Da pequena ilha de Guernsey
– situada no Canal da Mancha, entre o território inglês e francês – chega-nos ‘Ataraxy’,
o novo e segundo álbum – e o meu registo favorito até à data – do trio Brunt.
Oficialmente lançado no último suspiro do passado mês de Novembro, exclusivamente
em formato digital e de crédito autoral – ainda que com a garantia deixada pela banda de um futuro
lançamento em vinil – este adorável registo de Brunt faz inteiramente jus
ao nome que o mesmo enverga. Baseado num delicado, cinematográfico e sublimado Post-Rock
polvilhado e perfumado a um primaveril psicadelismo que discretamente se
desenvolve, agiganta e revolve num inflamante, vigoroso e empolgante Desert
Rock enlameado num pantanoso Psych Doom de águas espessas e paradas,
‘Ataraxy’ perfila-se como um dos trabalhos de longa duração mais
prazerosos do ano. Integralmente desdobrado à boleia de um envolvente,
hipnótico, evolutivo e eloquente diálogo entre os três instrumentos-base, ‘Ataraxy’
tem a capacidade de florescer e estabelecer na alma do ouvinte um inamovível
estádio de perfeita tranquilidade, massajando e afagando o seu cerebelo, e climatizando
e inebriando todos os seus membros e sentidos ao longo dos 34 minutos de
duração. A sua sonoridade imensamente edénica e visual edifica no nosso
imaginário toda uma deslumbrante narrativa utópica da qual não queremos
regressar.
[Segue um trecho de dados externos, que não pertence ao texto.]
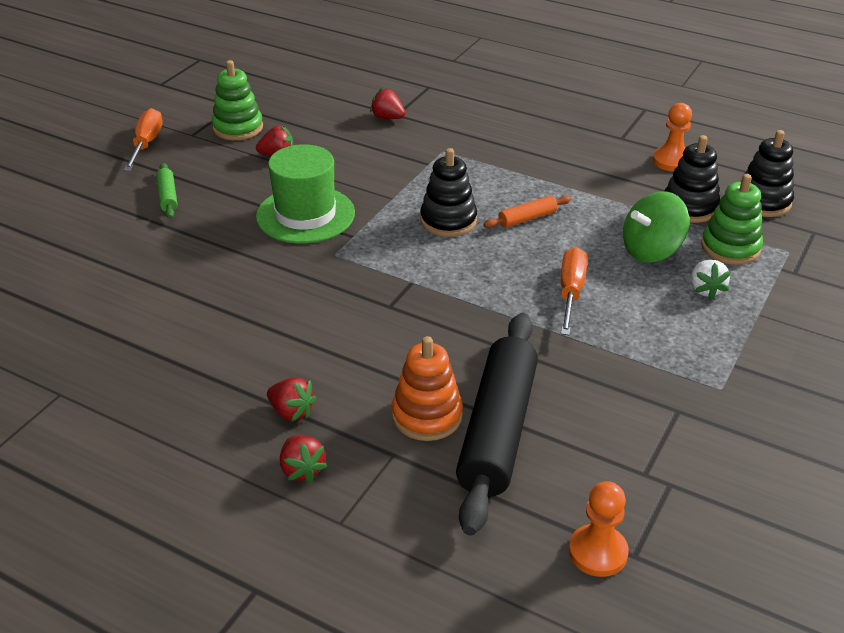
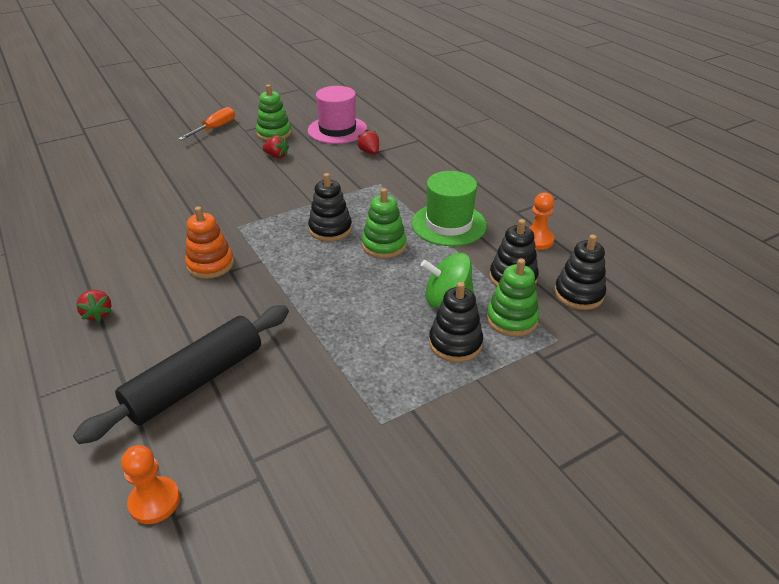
camera: 30 degrees right, 0 degrees up
(167, 196) = (189, 161): green rolling pin -> none
(302, 469) = (60, 352): red strawberry -> none
(305, 215) = (249, 196): green hat -> green hat (448, 224)
(315, 101) = (337, 130): none -> pink hat
(427, 416) = (166, 351): orange stacking toy -> orange stacking toy (210, 264)
(527, 218) = (384, 245): orange rolling pin -> green stacking toy
(570, 292) = (354, 306): orange screwdriver -> none
(705, 290) = (455, 343): white strawberry -> black stacking toy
De corpo inanimado e espiritualidade mergulhada no atmosférico,
meditativo e lisérgico universo de Brunt, somos iluminados, banhados e canonizados
pela etérea maviosidade destilada por uma guitarra enternecedora de imperturbáveis,
doces, sensitivos e afáveis acordes, e gritantes, gélidos e delirantes solos que
ecoam pela infinidade espacial, para de seguida nos enlutar, atemorizar e
sepultar numa misantrópica narcose amuralhada pelos seus umbrosos, melancólicos,
monolíticos e rumorosos Riffs de ressonâncias Black Sabbath’icas,
um baixo pulsante, magnético e murmurante de pausada, densa, obscura e
tonificada reverberação, e uma catártica bateria de ritmicidade libertadora e
estimulante que nos mantém de olhar arregalado e cabeça pendulante do primeiro
ao derradeiro tema. É-me ainda importante reverenciar o encantador artwork
brilhantemente ilustrado pelo artista Eric Krick, que de forma
irretocável e imaginativa estendera toda a mágica beleza sonora de ‘Ataraxy’
para o universo visual. Este é um álbum purificante que tanto nos encandeia de esperançosa
luminosidade como nos eclipsa de um soturno negrume. Deixem-se enfeitiçar pelo
fabular mistério que emoldura ‘Ataraxy’ e vivenciar com detida
entrega e sentida devoção um álbum lapidado a capricho, subtileza e emoção.